As in the case of the gas blower openings that are arranged in the connection opening, the gas blower openings, which are present on the outside in front of the connection opening, can be oriented in such a way that gas does not flow out exactly parallel to the opening cross section, but rather is directed somewhat away from the connection opening.
Any suitable gas can basically be used as the gas in regard to the atmosphere that is present in the working space of the climatically controlled cabinet. Essentially anhydrous gases and/or inert gases (buffer gases) are preferably used, e.g., dried air, nitrogen, or carbon dioxide. Nitrogen is currently preferred.

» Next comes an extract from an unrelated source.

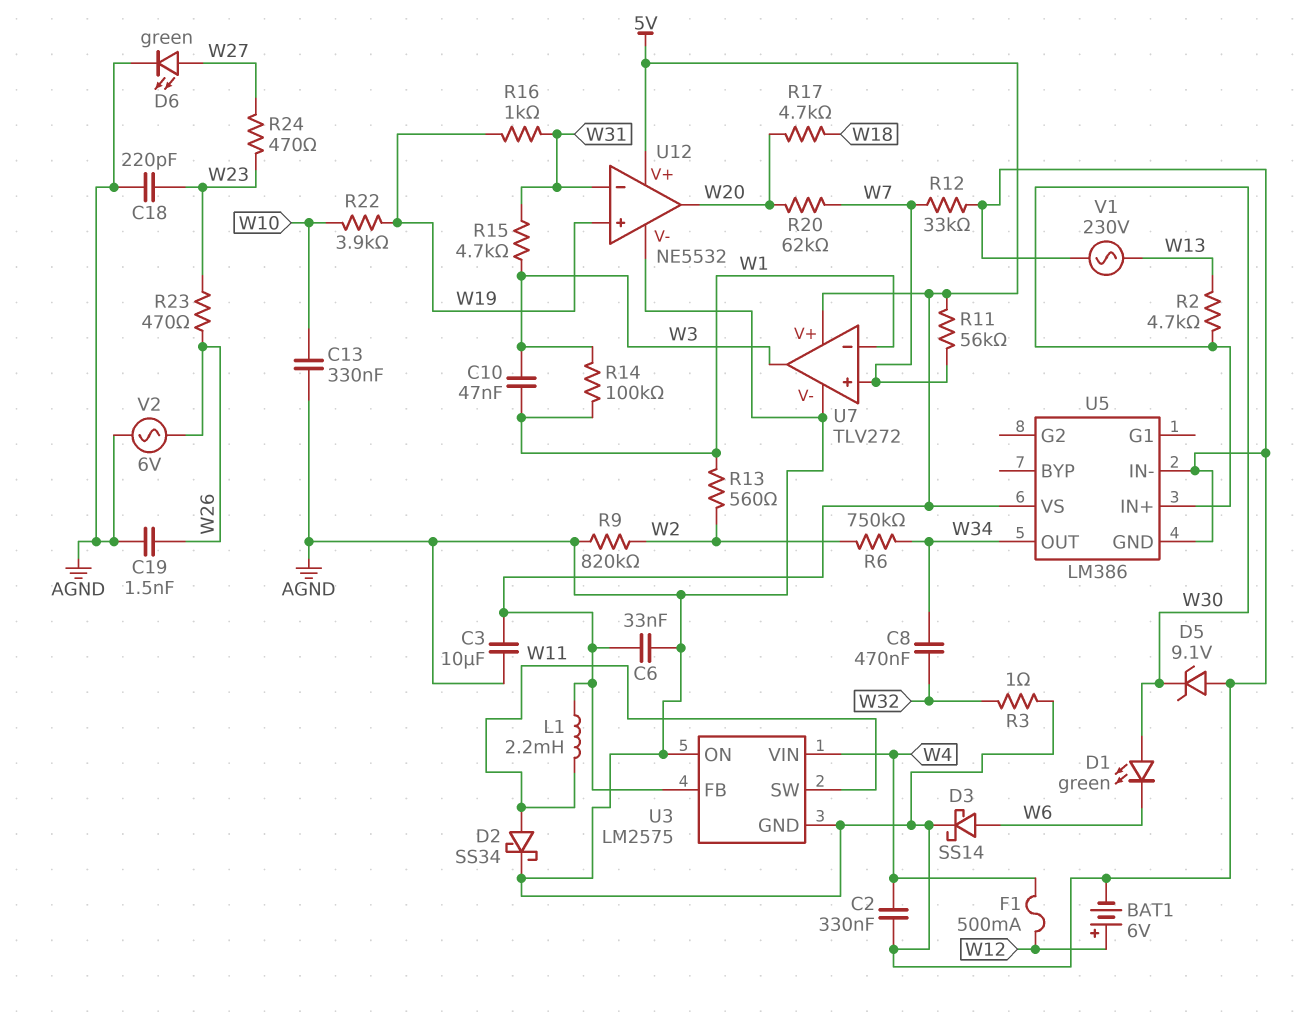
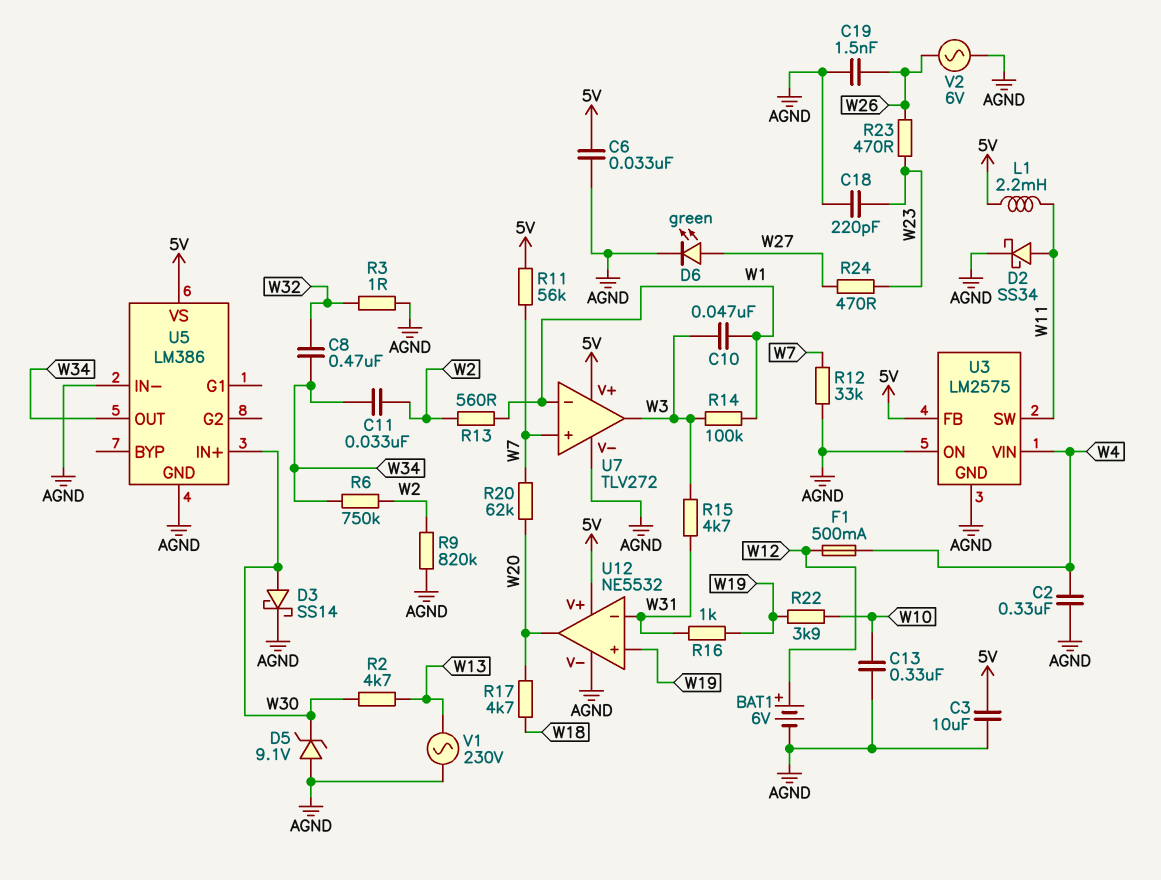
C11: none -> 33nF (W2, W34)
D1: LED green (A W30, K W6) -> none
D3: schottky SS14 (A W6, K AGND) -> schottky SS14 (A W30, K AGND)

This has the advantage that nitrogen supply lines that are usually present in laboratories can be used; optionally a reducing valve to reduce the pressure to a suitable preliminary pressure of e.g., 1 bar can be used.
In another preferred embodiment, which can optionally be used as a blocking device in combination with the curtain of gas, the feature is provided that the blocking device is a mechanical seal. This can be a flap for example, and, in particular, an automatically closing flap, which is, e.g., pre-tensioned in elastic fashion, in order to block the connection opening until a predetermined pressure difference is reached between the working space and the equipment space. Alternatively, a sliding valve is also possible as a mechanical seal. In this case, the term sliding valve should be understood to mean not only a linearly displaceable seal, but also a sliding valve that is rotatable about a pivot axis.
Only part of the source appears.